Шпилькин чёл грамоту с Москвы вполголоса, держа руку на бороде, оглядываясь по сторонам – не вострит ли кто уши… Да нет, все как будто заняты своим делом. Распахнулась дверь, ворвался пар в избу, вошел гостиной сотни торговый человек Тихон Васильич Босой, шел, раздвигая овчинную да меховую толпу, вылез наперед, к столу, помолился на иконы, вынул из шапки красный плат, вытер лицо и заиндевевшую бороду. Пришел Тихон Васильич по делу: отправлял он своего приказчика, Кокорина Якова Кузьмича, на Лену-реку, на соболиные свои промыслы, к тамошним артелям покрученников, – надо было подвозить припасу. Тихон Босой огляделся, увидел дьяка Евфимья, закивал, подошел к нему, шепчет:

– Как проезжая грамота?

Проезжая грамота была уж готова, дьяк вытащил ее, ласково кивая, из ларца, показал Тихону, зажужжал в красное ухо:

– «По государеву, церкви и великого князя указу воевода Афанасий Филиппович Пашков да дьяк Евфимий Филатов отпустили с великой реки Енисея, из Енисейского острога, на великую реку Лену, на соболиные их промыслы, гостиной сотни торгового человека Тихона Босого, приказчика его Якуньку Кузьмича Кокорина.

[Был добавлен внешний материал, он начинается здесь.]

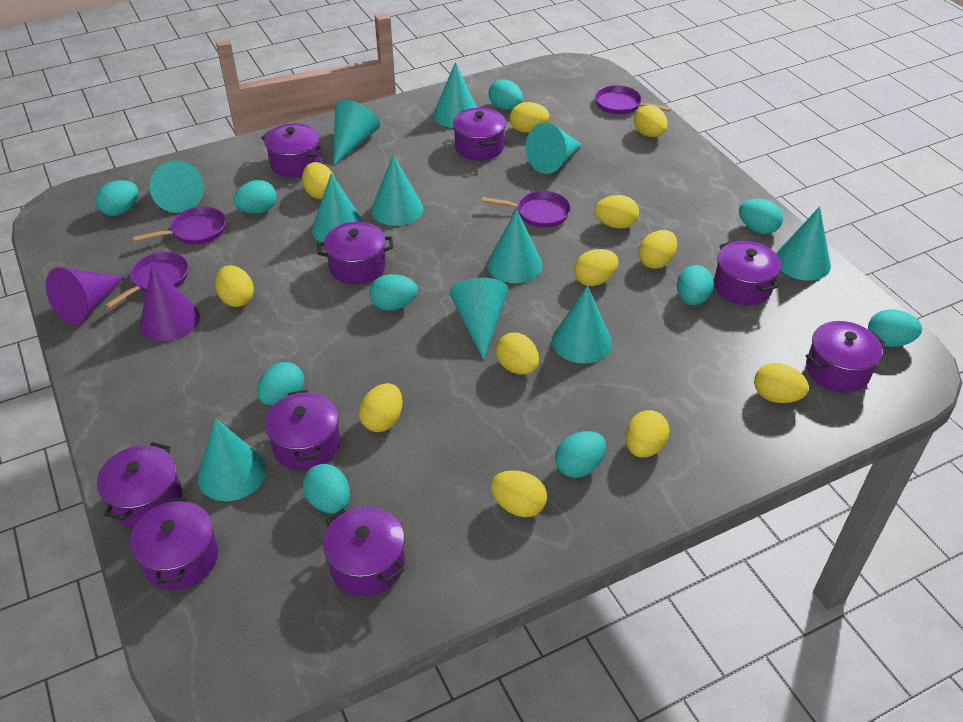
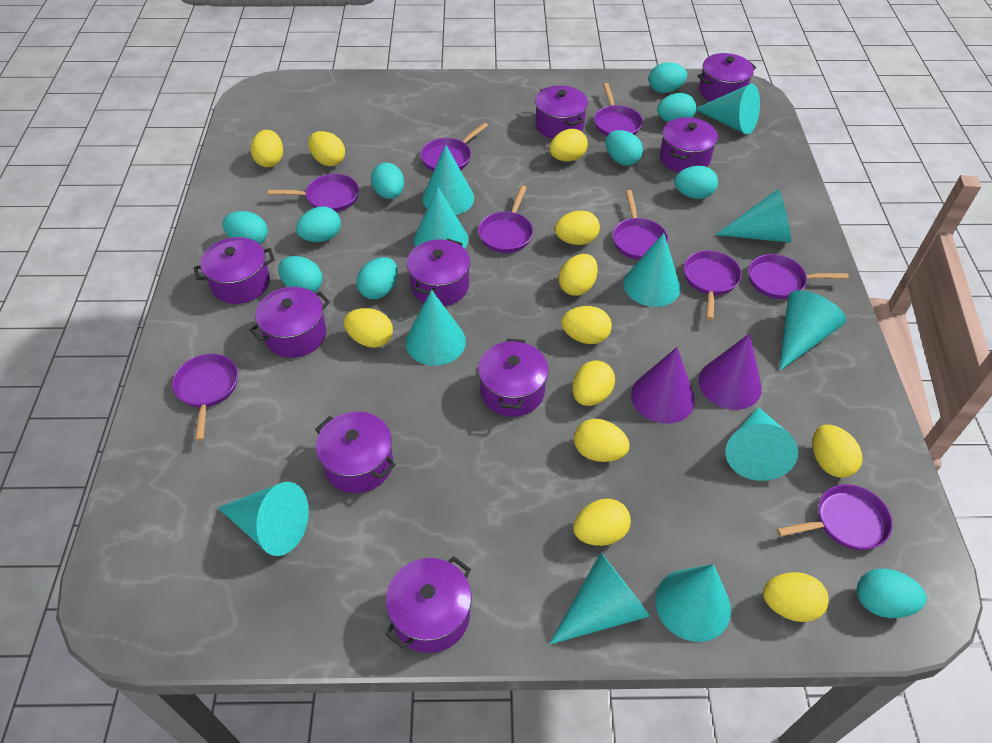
purple pan: 4 -> 9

А у того Кокорина хлебного запасу и промышленного заводу – двадцать шесть пуд муки ржаной, двести аршин сукна сермяжного, тридцать камусов, полпуда меди зеленой в котлах варчих, бисеру да одекую восемь гривенок, двенадцать топоров. И с его хлебного запасу да с промышленного заводу по таможенной оценке государевы десятины да отъезжие пошлины взяты.

Да с ним, с Кокориным, отпущен и покрученник их Пятунька Иванов Устюжанин, и с них обоих отъезжие пошлины по алтыну с человека в государеву казну взяты же.

К сей проезжей грамоте государеву, цареву и великого князя Алексея Михайловича всея Русии печать Сибирския земли велика реки Енисея Енисейского острогу воевода Афанасий Пашков руку приложил…»

Тихон прослушал грамоту, взглянул на печать, вынул из шапки платок с посулом, сунул, как положено, в руку дьяку.

– Спасибо, Евфимий Григорьич! – сказал он и огляделся.

И словно окаменел, увидев протопопа, потом сразу шагнул к нему. Еще бы! То вешнее утро на Волге, струги Шереметьева, могучий, словно конь, рыжий стрелец в красном кафтане, смелое лицо деревенского попа, говорящего правду в глаза великому человеку, наконец, сам Шереметьев, плывущий в Казань собрать неправо стрелецкие да хлебные деньги… Вспомнил! Он! Как есть! Живой! Не сломал еще буйной головы, не положил горячей души, не кончил своей жизни! Он у нас, в Сибири!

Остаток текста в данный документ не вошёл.